Powering 30+ RGB LED Lights with Photon

Hi All,

I have an idea for a project that requires controlling a little over 30 of these RGB LEDs

I want to control them individually and have most of them will be off the majority of the time. Occasionally I want to be able to turn them on as a solid light or flashing. I would be happy just using solid R, G, and B, but if there is a way to expand into a whole mix of colors with them I am not opposed.

I would like to use a Photon, since I already have one lying around and would like the project to take advantage of its wifi capabilities. I have done a bit of research in using a shift register as an LED driver IC, but wanted to talk it over with some more experienced folks since there is likely a better way out there for me to learn that I don’t know of yet. I am just worried I’ll quickly get in over my head with 30+ MOSFETs coming out of unnecessary shift registrars when there is a more elegant solution I don’t know of.

Thanks ahead of time for any help.

I think you should look at addressable LEDs like this or this or this. There are many configurations available and each can be controlled separately.

they are typically very easy to power, control, and there are ready-to-roll libraries that support that hardware

Thanks bulldog! I’ve actually worked with addressable LED strips before, but I don’t think they’d be helpful for what I’m looking to do.

My fault for not being more clear. The project would have the LEDs protruding from different points on a globe, so being able to position them individually is important. As far as I’ve seen all the addressable configurations come in preset shapes/strips. So you know of any the would allow placement of individual LEDs?

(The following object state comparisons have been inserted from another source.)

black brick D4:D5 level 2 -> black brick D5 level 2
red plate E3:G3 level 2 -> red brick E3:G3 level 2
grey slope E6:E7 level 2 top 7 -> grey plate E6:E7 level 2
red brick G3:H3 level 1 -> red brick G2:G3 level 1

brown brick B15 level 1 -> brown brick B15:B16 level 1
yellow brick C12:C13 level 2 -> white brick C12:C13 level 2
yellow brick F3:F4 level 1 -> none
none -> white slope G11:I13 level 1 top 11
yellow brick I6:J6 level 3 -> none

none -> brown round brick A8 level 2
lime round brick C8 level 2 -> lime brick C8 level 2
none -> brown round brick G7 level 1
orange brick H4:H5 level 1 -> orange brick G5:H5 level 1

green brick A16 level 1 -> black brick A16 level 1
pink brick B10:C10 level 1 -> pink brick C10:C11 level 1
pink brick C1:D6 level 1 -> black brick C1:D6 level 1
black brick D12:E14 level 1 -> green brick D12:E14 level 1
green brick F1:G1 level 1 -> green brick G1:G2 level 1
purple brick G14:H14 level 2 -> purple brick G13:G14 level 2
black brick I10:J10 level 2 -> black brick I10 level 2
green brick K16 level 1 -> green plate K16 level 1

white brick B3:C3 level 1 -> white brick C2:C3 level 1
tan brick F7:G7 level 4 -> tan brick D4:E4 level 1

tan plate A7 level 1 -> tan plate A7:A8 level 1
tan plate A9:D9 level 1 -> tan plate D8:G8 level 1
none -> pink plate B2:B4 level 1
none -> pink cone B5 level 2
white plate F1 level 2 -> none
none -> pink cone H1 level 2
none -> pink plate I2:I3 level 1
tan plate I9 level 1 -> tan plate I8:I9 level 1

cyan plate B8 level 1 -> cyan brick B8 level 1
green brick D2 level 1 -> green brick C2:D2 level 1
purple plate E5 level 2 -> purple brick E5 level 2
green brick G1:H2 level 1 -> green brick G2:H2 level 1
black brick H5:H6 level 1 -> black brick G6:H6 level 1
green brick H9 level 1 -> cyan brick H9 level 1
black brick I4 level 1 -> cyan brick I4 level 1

strings like these have wires in between, they also sell just the LEDs and you can wire them up yourself.

Awesome I hadn’t seen those before and missed it in your earlier comment. Thanks for the help!

Or get a strip and cut them to individual LED's so they're much easier to solder, as opposed to the SMD parts :slight_smile:
@wgbartley Has some lovely experience with the former if I remember my first Maker Faire correctly :innocent:

The ones I used in the word clock for that Maker Faire looked like the picture below. There were 130 of them, and it was a nightmare to cut, strip, and solder 3 wires running to each LED. I had the pads on a fair number of them rip off as well.

There are also similar LEDs that look like traditional RGB LEDs but are individually addressable. You can do a search for “P9823” to find those. However, I have not had much luck getting them to work with a Photon – they’re incredibly flickery, even when using level shifters. I’ve had better luck with a 5v Arduino, but it’s only “better” and not “perfect”.

My recommendation would be to search for “WS2811 string” (eBay, Ali, etc) and run with those if the spacing/wire length between LEDs works for your application. If not, it may be easier to splice the wires in those strings to extend them instead of working with the individually solderable LEDs.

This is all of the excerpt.